Богемия позволила себя германизировать еще больше. чем Польша. Как и Польша, она никогда не была завоевана немцами, но дала им глубоко испортить себя. Будучи членом Священной Империи с момента ее образования, как Государства, она никогда к своему несчастью не могла отделиться от нее и восприняла все ее клерикальные, феодальные и буржуазные учреждения. Города и дворянство Богемии частью германизировались; дворянство, буржуазия и духовенство были немецкими не по рождению, но но крещению, точно также, как по своему воспитанию и политическому и социальному положению, ибо первобытная организация славянских общин не признавала ни священников, ни классов.

Одни лишь крестьяне Богемии не были поражены этою немецкою чумою и разумеется являлись ее жертвами. Этим обгоняется их инстинктивные симпатии ко всем крупным народным ересям. Так, ересь де-Bo распространилась в Богемии уже в двенадцатом веке и секта Братцев в четырнадцатом, и к концу этого века настала очередь для ереси Виклефа, сочинения которого были переведены на богемский язык. Все эти ереси стучали также и в двери Германии; они даже должны были пересечь ее, чтобы достигнуть Богемии. Но в недрах немецкого народа они не встретили ни малейшего отзвука. Нося в себе семена бунта, они должны были скользить по его непоколебимой верности, не затронув ее, не будучи даже в силах нарушить его глубокий сон. Напротив того, они нашли благодатную почву в Богемии, народ которой порабощенный, но не германизованный, проклинал от всего сердца и это рабство и всю аристократически-буржуазную цивилизацию немцев. Этим об'ясняется, почему на пути религиозного протеста чешский народ должен был на целый век опередить немецкий народ.
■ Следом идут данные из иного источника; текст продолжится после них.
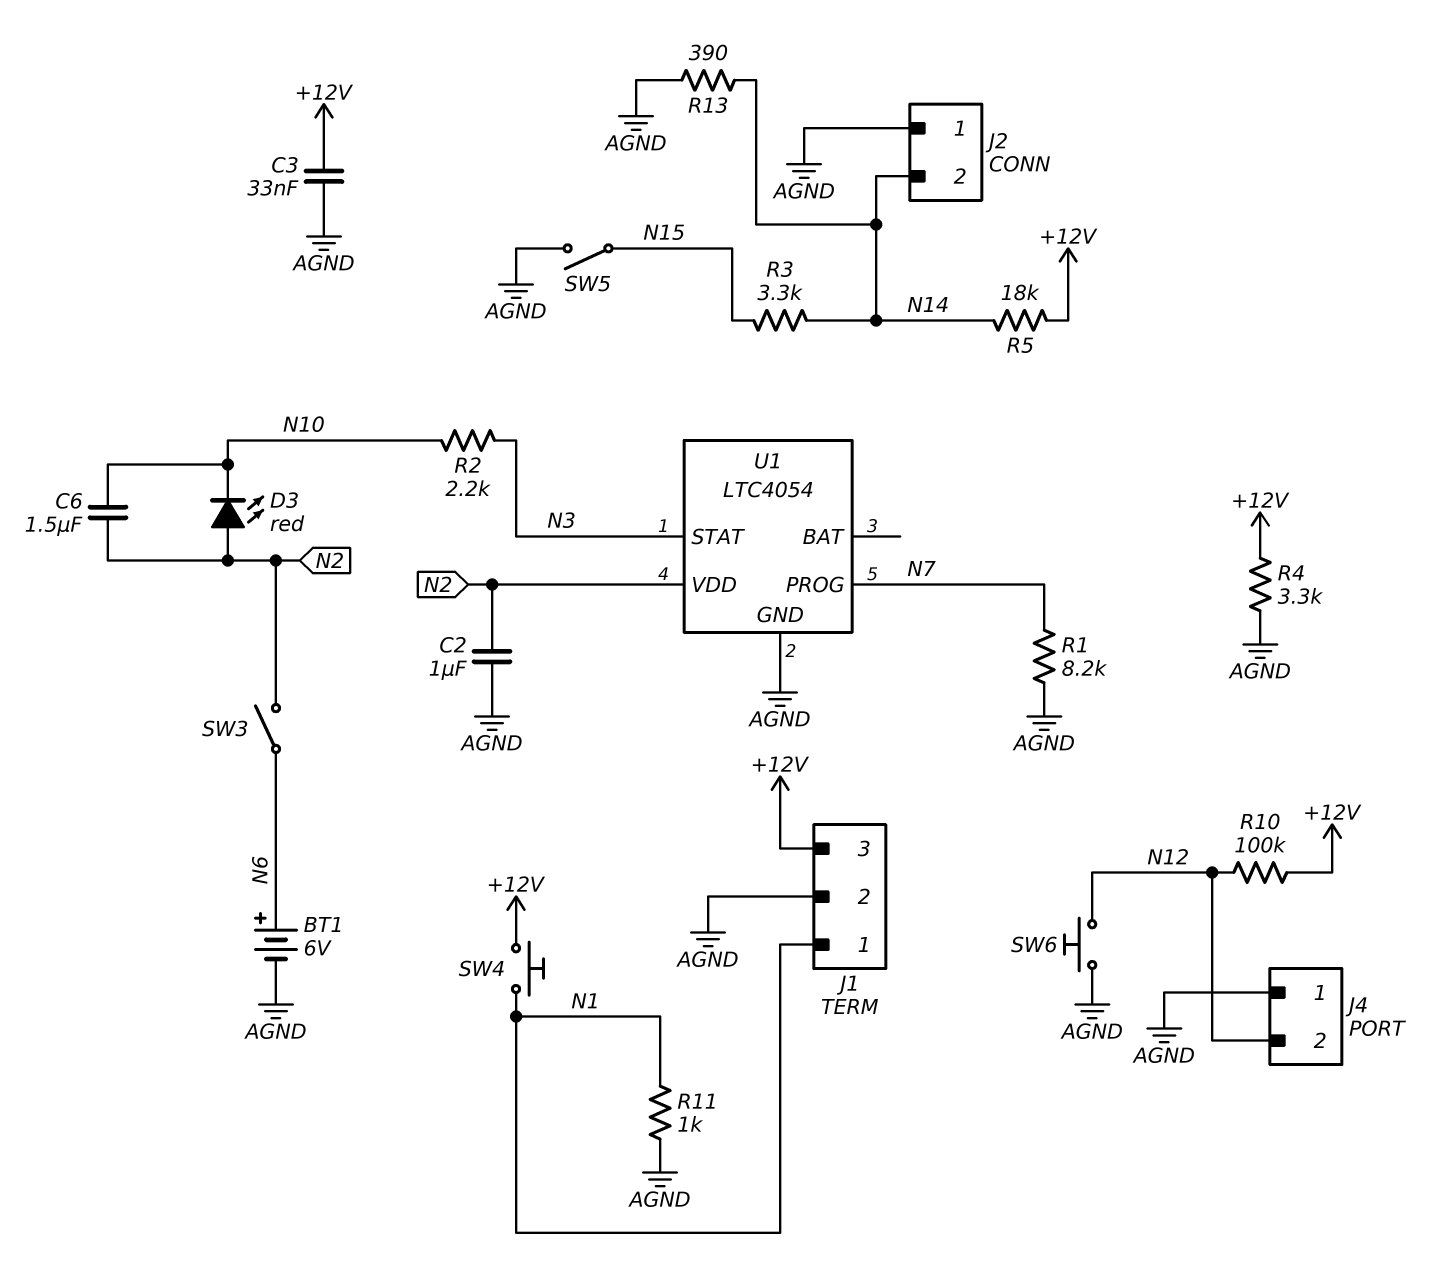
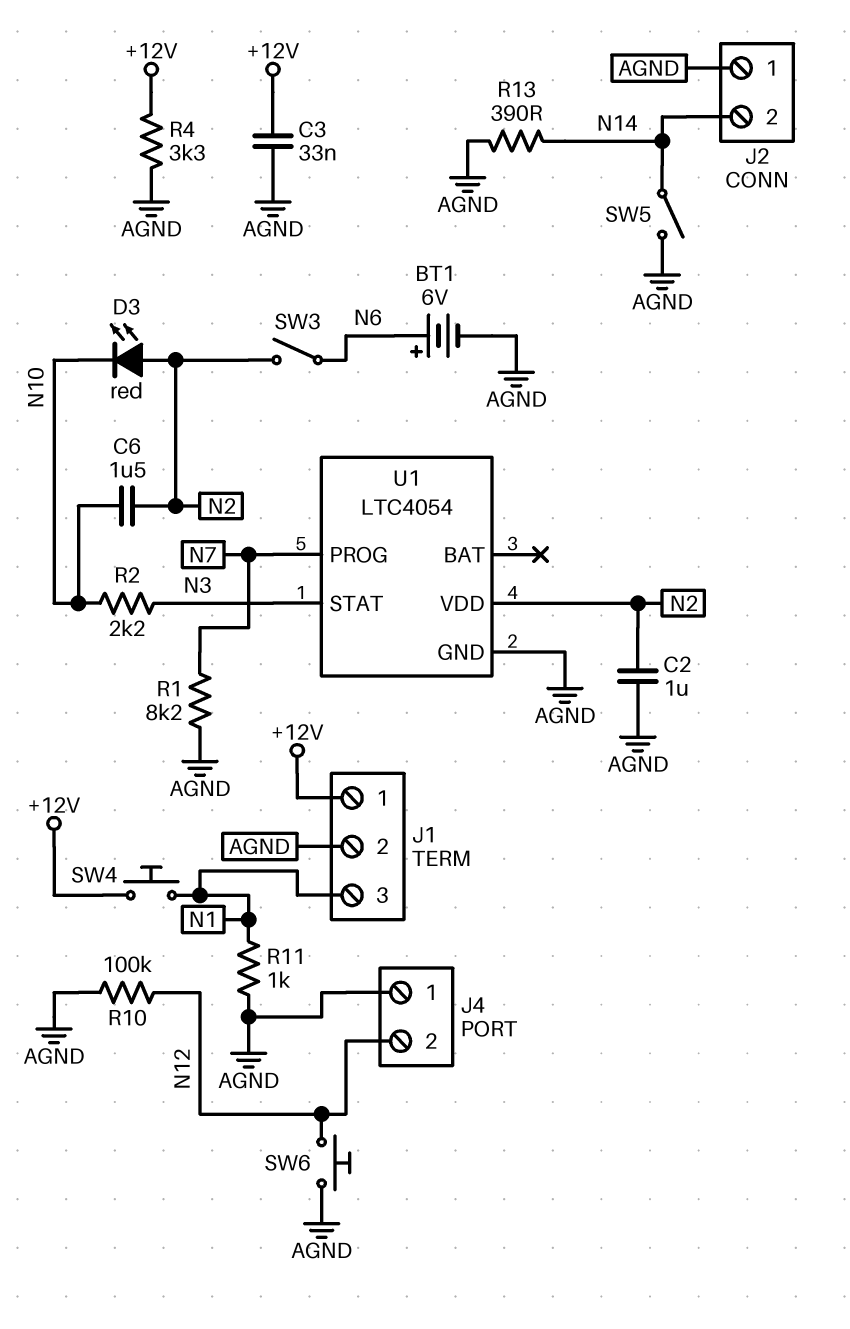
J1 pin 1: N1 -> +12V
J1 pin 3: +12V -> N1
R3: 3.3k (N14, N15) -> none
R5: 18k (+12V, N14) -> none
R10: 100k (+12V, N12) -> 100k (AGND, N12)
SW5: switch (AGND, N15) -> switch (AGND, N14)

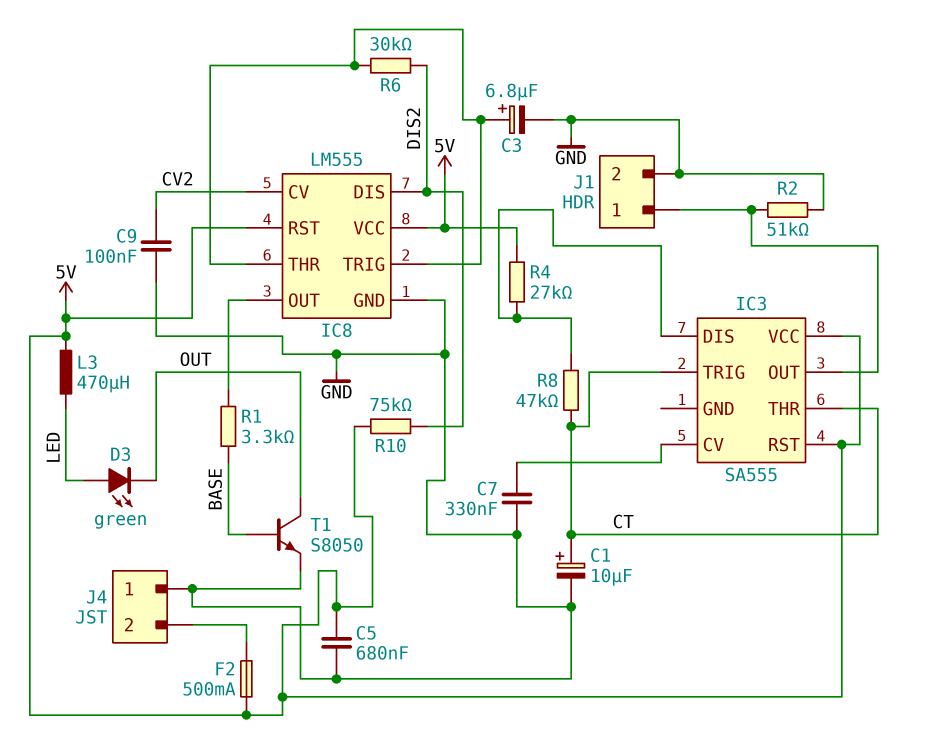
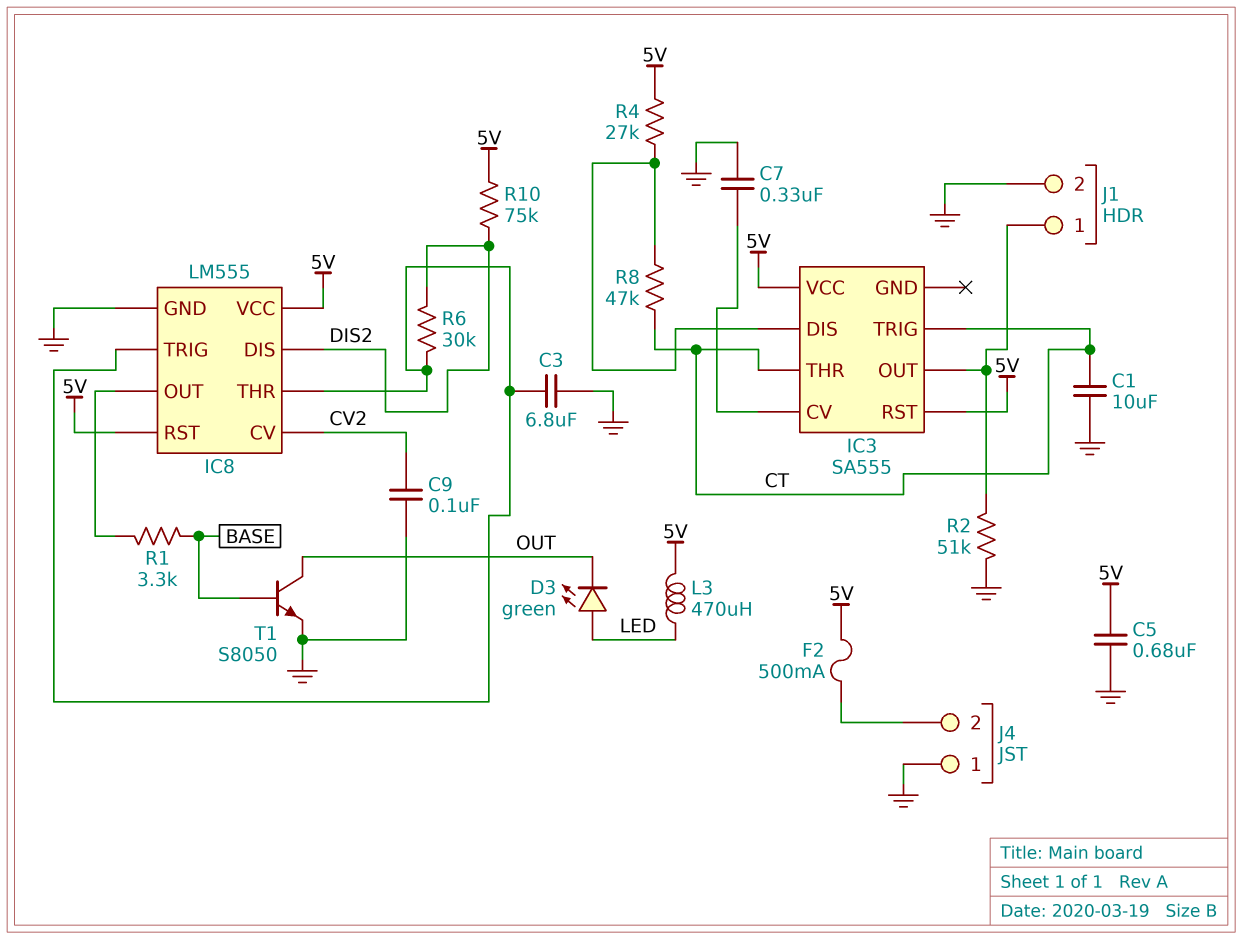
C1: 10uF (plus CT, minus GND) -> 10uF (CT, GND)
C3: 6.8uF (plus IC8/THR, minus GND) -> 6.8uF (GND, IC8/THR)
Одним из первых проявлений этого религиозного движения в Богемии было массовое изгнание всех немецких профессоров Пражского Университета, — ужасное преступление, которого немцы никогда не могли простить чешскому народу. И однако, если взглянуть на дело поближе, придется согласиться, что этот народ был тысячу раз прав, изгоняя этих патентованных и угодливых развратителей славянской молодежи. Стоит вспомнить, чем были немецкие профессора — за исключением очень короткого периода около тридцати пяти лет, между 1813 и 1848 годами, когда тлетворный дух либерализма и даже французского демократизма проскользнул контрабандой и удержался в немецких университетах, представленный там двадцатью — тридцатью славными учеными, воодушевленными искренним либерализмом; до этого времени они были, а после под влиянием реакции 1849 г снова стали льстецами всех властвующих, учителями раболепства. Происшедшие из немецкой буржуазии, они добросовестно отражают ее стремление и дух. Их наука есть верное проявление рабского сознания. Это идейное освящение исторического рабства.

Немецкие профессора пятнадцатого века в Праге были по крайней мере столь же низкопоклонны, такие же лакеи, как и профессора нынешней Германии, которые телом и душой преданы Вильгельму I, свирепому, будущему господину Кнуто-Германской империи Они были рабски преданы заранее всем императорам, каких благоугодно будет семи апокалиптическим принцам — избирателям Германии дать Священной Германской империи. Им было безразлично, кто бы ни был господином, лишь господин был бы, так как общество без господина — чудовищность, которая необходимо должна возмущать их немецко-буржуазное воображение. Общество без господина было бы ниспровержением германской цивилизации.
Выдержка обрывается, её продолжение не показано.